Posted by Yuling Yao on Sep 26, 2018.       Tag: modeling   causal  

One day I was chatting with A and somehow we were talking about there were certain “celebrated” family names, which might be easily associated with the old continents, dogmatic aristocracy, enormous heritage,occasional conspiracy theories, and anything in that direction. No, I am not going to advocate any stereotype analysis– indeed it is quite hilarious that Google pops up the searching result “These Last Names May Reveal That You Have Royal Blood” when I type some such names on purpose.

However, my point here is that the existence of such dominate family names–even purely psychological or folkloric, should not be taken for granted from a comparative culture perspective, . A name that can be tracked back to some prestige celebrities does not provide the urban legend automatically– think about how many Charles and Henry there are in British royal family, which however is not enough to indicate any “These Names May Reveal That You Have Royal Blood”. We probably have to normalize the prestige by the total amount of the people with that name, such that those small population that more likely to be the direct descents.

Take China for example, it is easy for an outsider to wonder if Chinese parents only recycle a dozens of family names for their newborns given the fact that those common Chinese surnames are just too common. From Wikipedia, Wang is the most common surname in China and shares represents 92.8 million people, or 7% of the total Chinese population, followed by the second most popular Li with a similar percentage. Such prevalence makes them immune to any folkloric conspiracy, regardless of the fact that the surname Li is actually rooted from the royal family in the Tang dynasty (7-10th century). As a comparison, Smith, the most popular English surname, only consists of less than 1% of US population. Moreover (or should I say Lessover), according to a website “how many of me” there are few than 100 Rockefellers, and even fewer Rothschilds in US.

There must be a reason behind such striking difference. I googled a little bit and found an wikipedia page which states the Galton–Watson process, arising from Francis Galton’s statistical investigation of the extinction of family names:

if the average number of a man’s sons is 1 or less, then their surname will almost surely die out, and if it is more than 1, then there is more than zero probability that it will survive for any given number of generations.
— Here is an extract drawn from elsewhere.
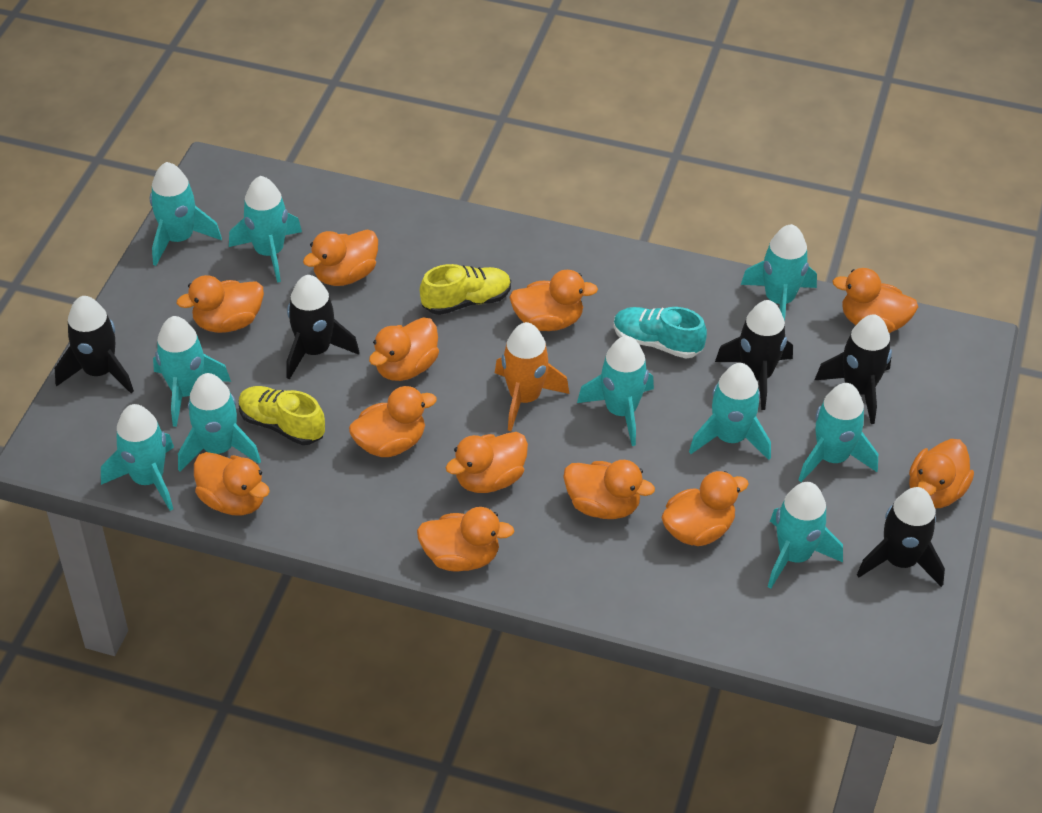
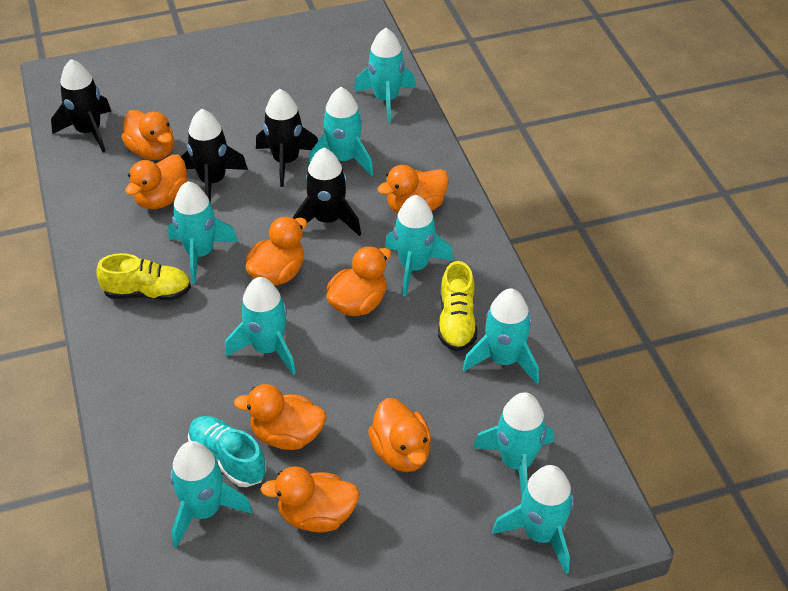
black rocket: 5 -> 4
orange duck: 12 -> 8
orange rocket: 1 -> 0
turquoise rocket: 10 -> 9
So one possible explanation is that the all families around the globe shared the same intensity of birth, and if it was smaller than 1, then eventually most family names would die out in the long run. Since China might have adopted the surname system earlier than Britain, such extinction just happens earlier.
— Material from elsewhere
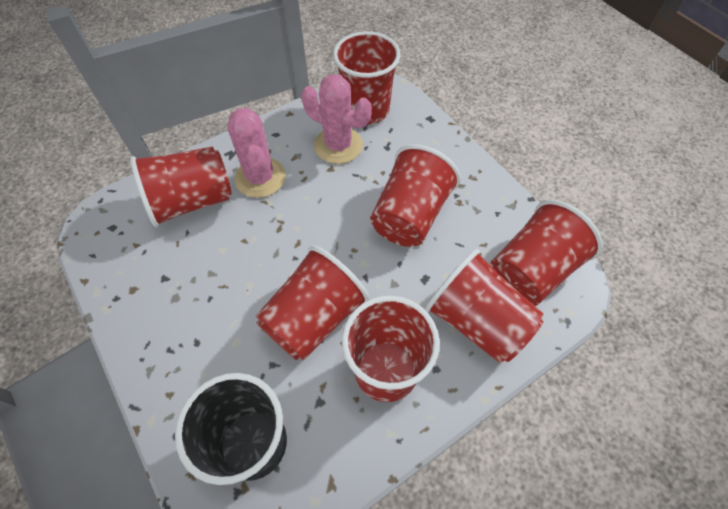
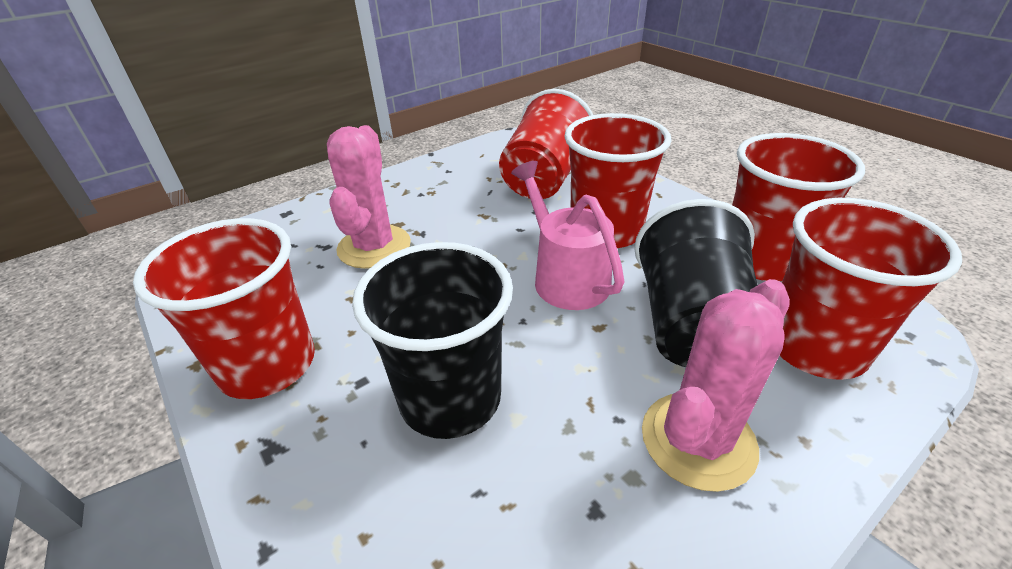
black cup: 1 -> 2
pink watering can: 0 -> 1
red cup: 7 -> 5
Of course it makes no sense that to assume neither the birth rate is constant nor smaller than 1 (in which case the species would die out too). On the other hand, the Galton–Watson process only models the absolute number, not the relative prevalence.

I found more papers on stochastic population that models everything rigorously, but I am quickly lost in all the math notations so I will stop here. The prevalence and richness of family names is a very simple object, but it seems very profound in math– which turns out the the conclusion I can draw overtime when I am lost in literature.